RDA can be installed on top of an existing Eclipse 3.2 environment or will install its own Eclipse 3.2 instance. I didn’t find any list of plug-in dependencies in the installation guide, so I tried to install RDA on top of my existing Eclipse 3.2 (Birt, CDT, DTP, PHP, TPTP and WTP). The plug-in worked fine, except some few functionalities as the report generation and the XML Schema Validator. This is a problem that I have had with lots of Eclipse plug-ins. If you don’t want to deal with plug-in dependencies problems, my recommendation is to install RDA with its own Eclipse instance.

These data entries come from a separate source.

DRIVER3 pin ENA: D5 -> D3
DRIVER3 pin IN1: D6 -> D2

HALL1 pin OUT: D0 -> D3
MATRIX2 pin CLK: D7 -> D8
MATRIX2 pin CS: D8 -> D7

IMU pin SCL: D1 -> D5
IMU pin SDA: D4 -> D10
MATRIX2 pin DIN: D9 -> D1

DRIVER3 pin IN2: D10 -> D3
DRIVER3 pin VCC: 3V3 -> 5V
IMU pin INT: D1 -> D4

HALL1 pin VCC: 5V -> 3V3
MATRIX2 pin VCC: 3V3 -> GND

I have also found some bugs:

  • You can not specify a precision for the BIGINT numerical type, despite you can specify it in MySQL.
  • RDA doesn’t support the MySQL ENUM type. Enum is not a SQL standard (you must create a separate table that maps different values or use a check restriction), but if the RDA brochure says it supports MySQL then it must support the ENUM type.
  • With the previous problem in the physical model, RDA doesn’t generate DDL, despite there isn’t any error in the Problems tabs and no message appeared in the Generate DDL wizard. This problem drives me crazy, until I found the problem. It will be very useful to have a validation utility.

Despite these bugs, Rational Data Architect made a very good impression on me.